Потребление овощей жизненно важно для здорового, сбалансированного питания. В некоторых случаях, если вы регулярно едите эти продукты, вы можете снизить риск некоторых хронических заболеваний, отмечает Министерство сельского хозяйства США. Как правило, овощи с низким содержанием жира и калорий, не содержат холестерина и богаты питательными веществами, такими как калийные волокна, фолат и витамины А, С и Е. Темно-зеленые овощи особенно полезны для вашего здоровья. Хотя необходимое количество овощей варьируется в зависимости от человека, женщины и мужчины в возрасте от 19 до 30 лет должны употреблять примерно 2 ½ чашки и 3 чашки в день, соответственно.

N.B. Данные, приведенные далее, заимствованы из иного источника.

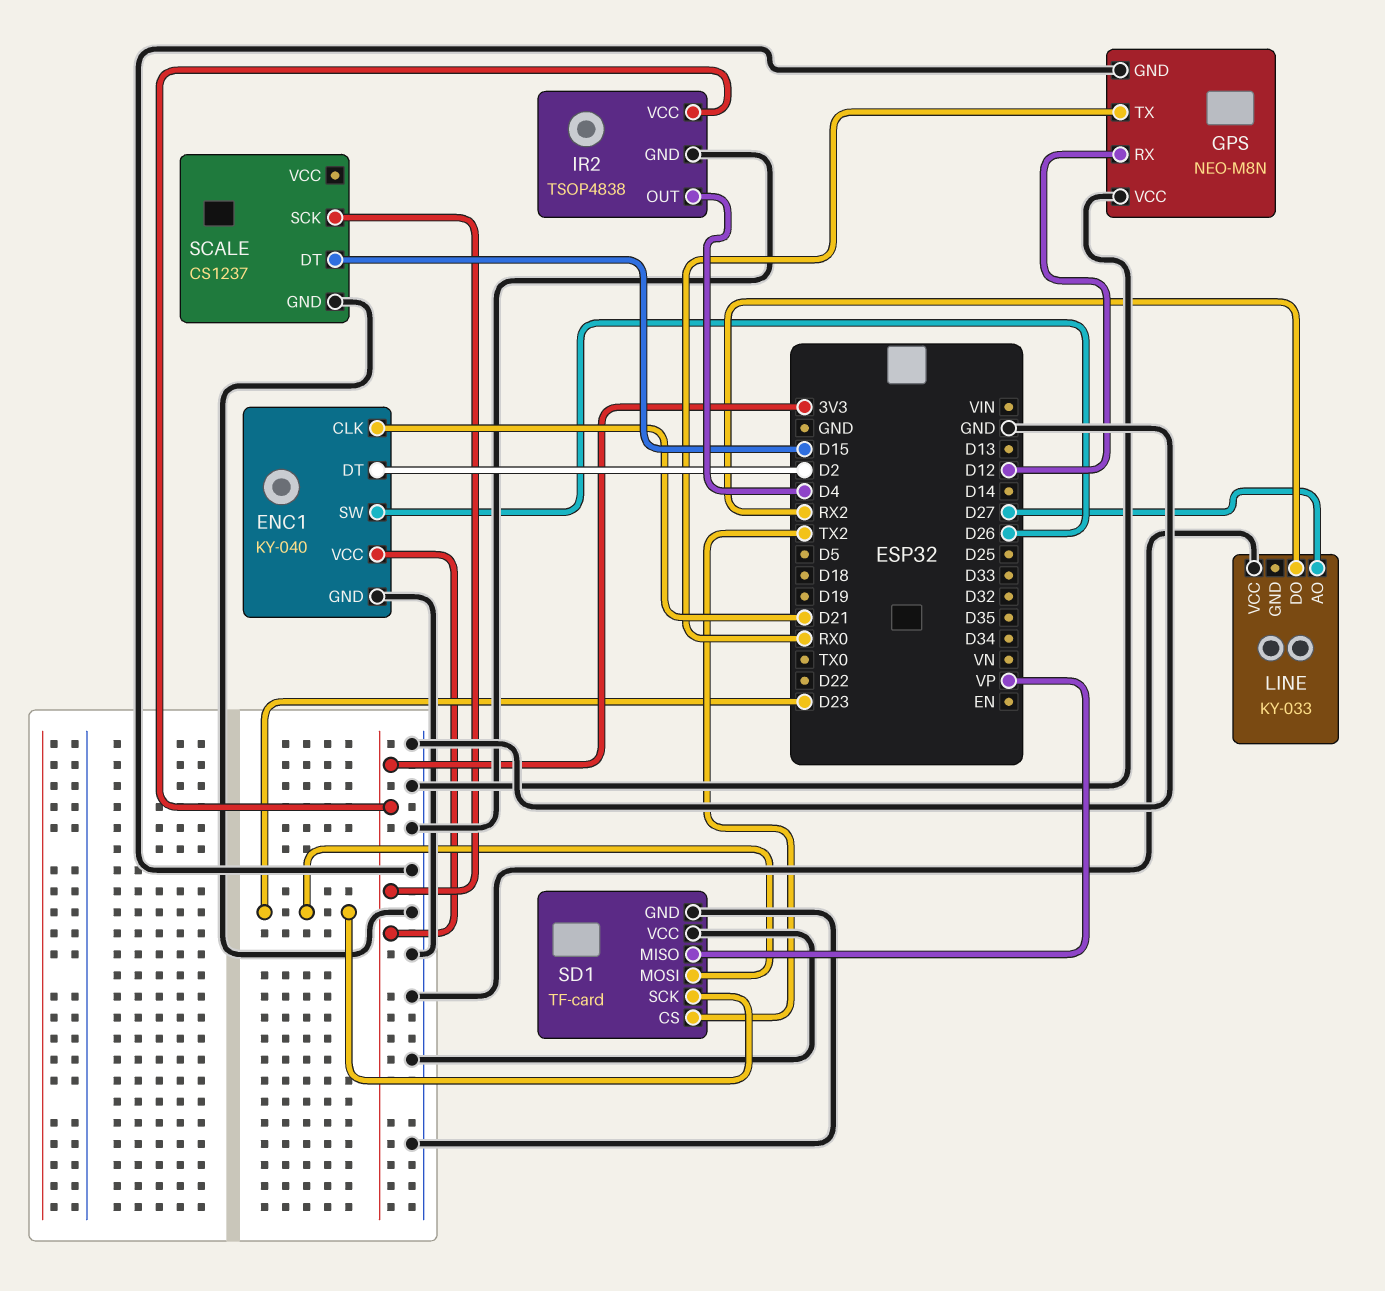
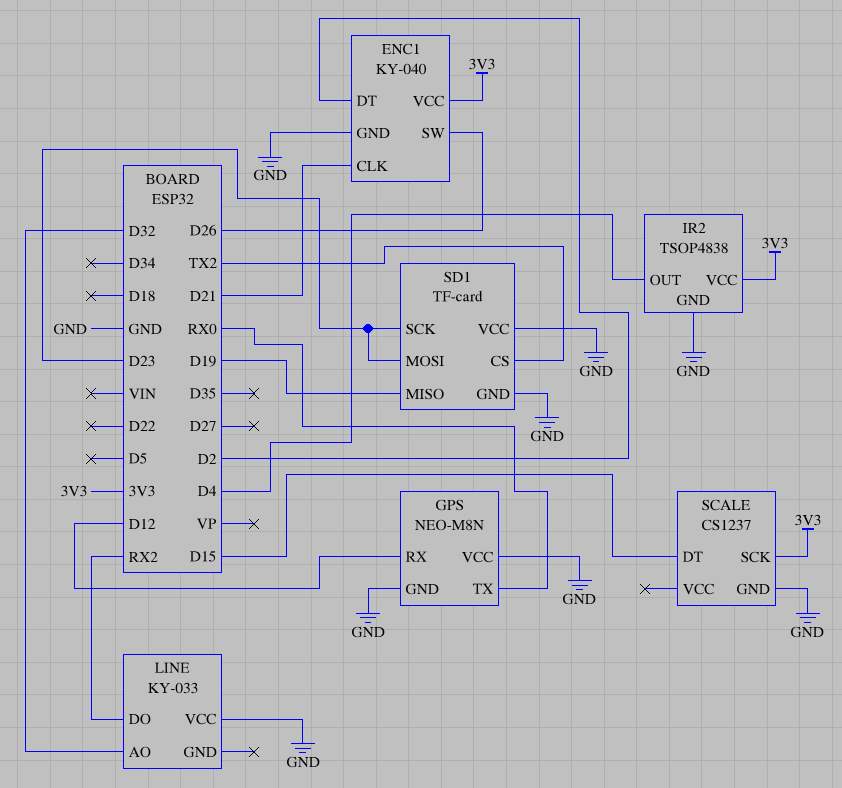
LINE pin AO: D27 -> D32
SD1 pin MISO: VP -> D19

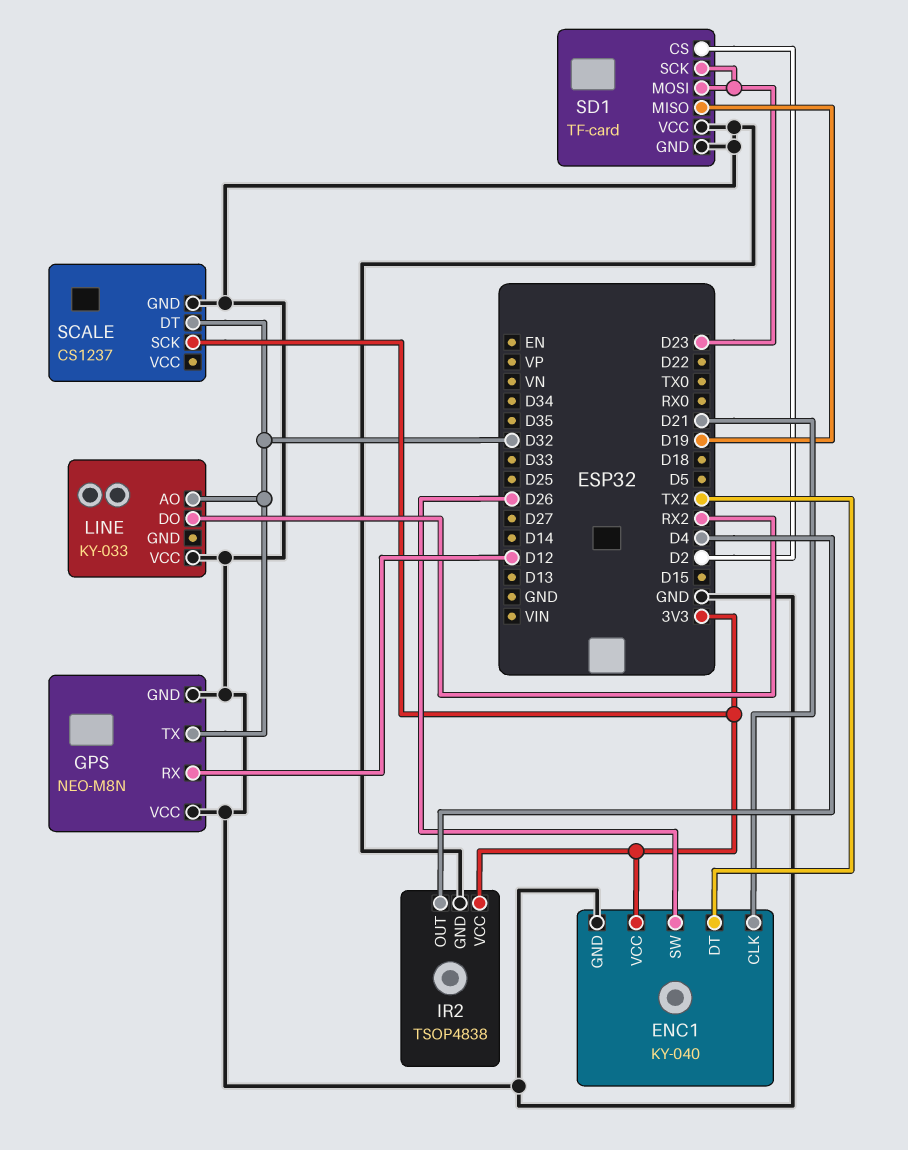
ENC1 pin DT: D2 -> TX2
GPS pin TX: RX0 -> D32
SCALE pin DT: D15 -> D32
SD1 pin CS: TX2 -> D2

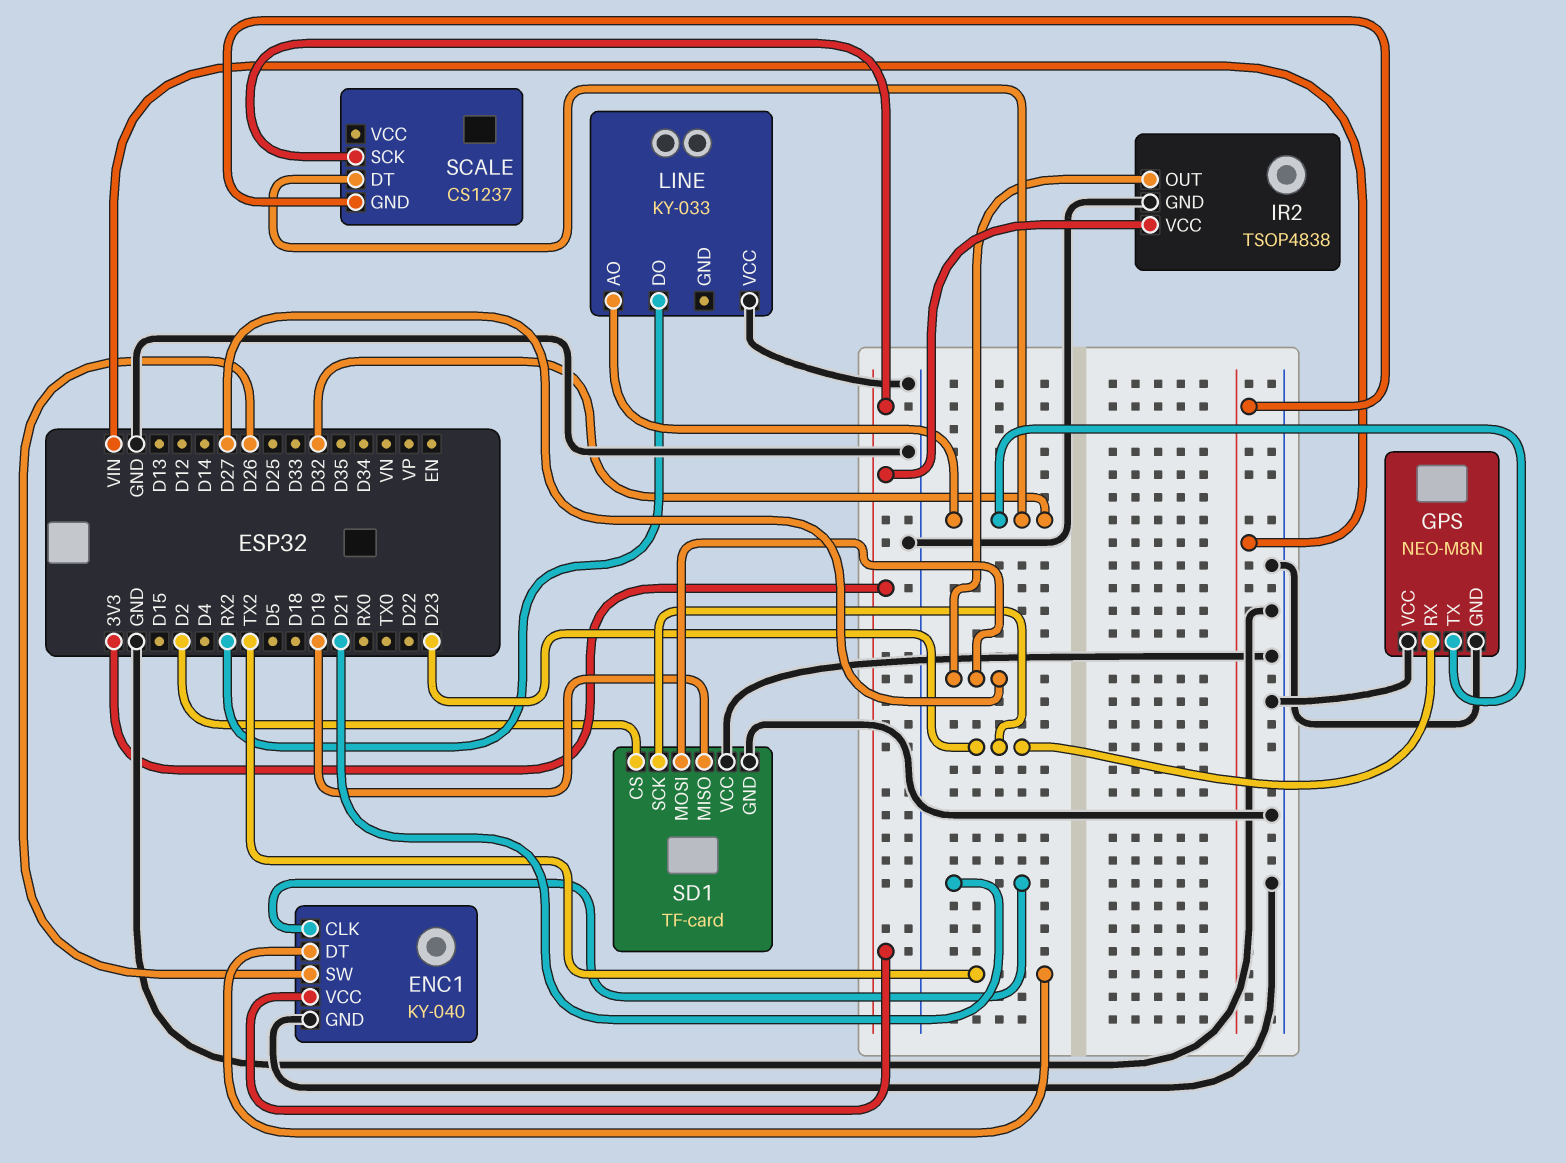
GPS pin RX: D12 -> D23
IR2 pin OUT: D4 -> D27
SCALE pin GND: GND -> VIN
SD1 pin MOSI: D23 -> D27

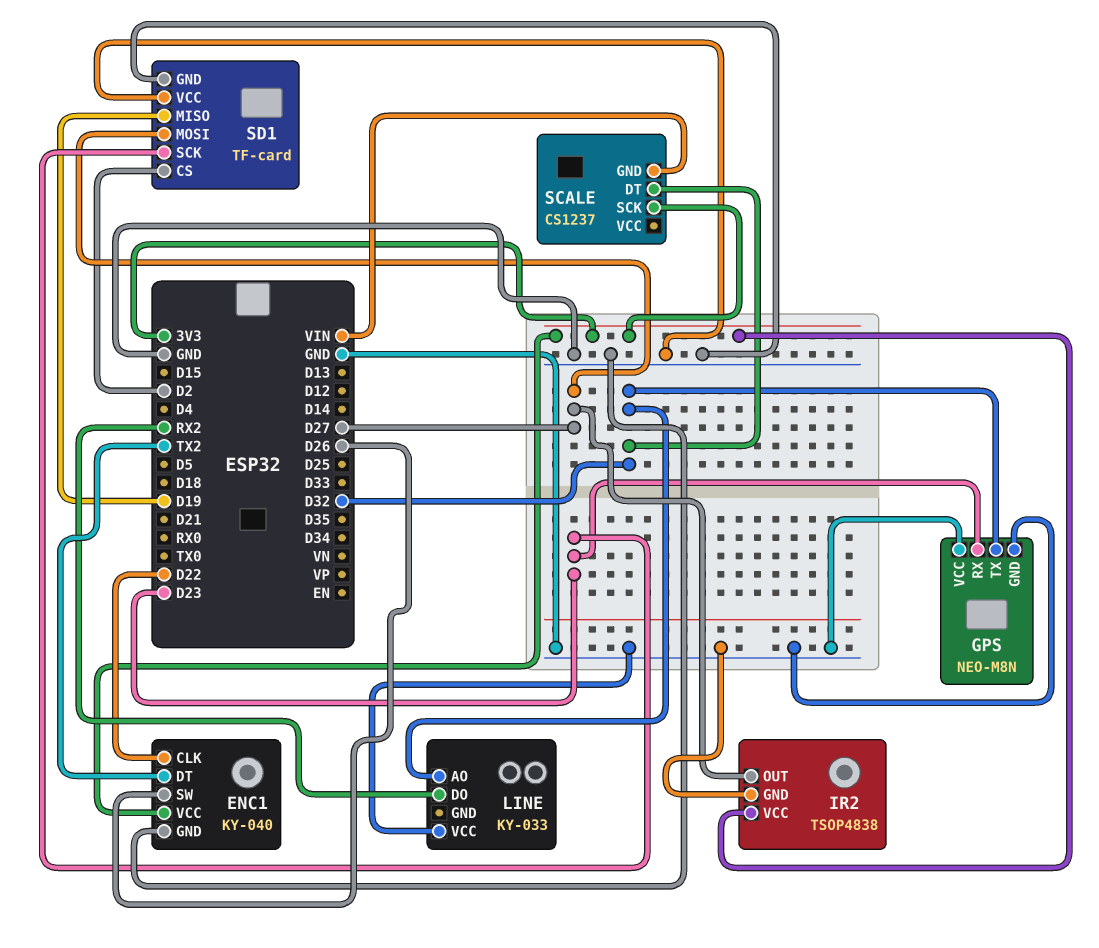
ENC1 pin CLK: D21 -> D22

Темно-зеленые крестоцветные овощи
К темно-зеленым овощам крестоцветных относятся брокколи, бок чой, зелень репы и руккола. Например, мягкие соцветия и хрустящие стебли брокколи являются богатым источником витаминов А, С и К, фолиевой кислоты и клетчатки. Крестоцветный относится к форме цветов овоща, как правило, четыре лепестка, которые напоминают крест. По словам Адрианны Бендих и Ричарда Декельбаума в книге «Профилактическое питание», темные овощи крестоцветных богаты глюкозинолатами, которые могут помочь предотвратить рак простаты; Однако дальнейшие исследования оправданы.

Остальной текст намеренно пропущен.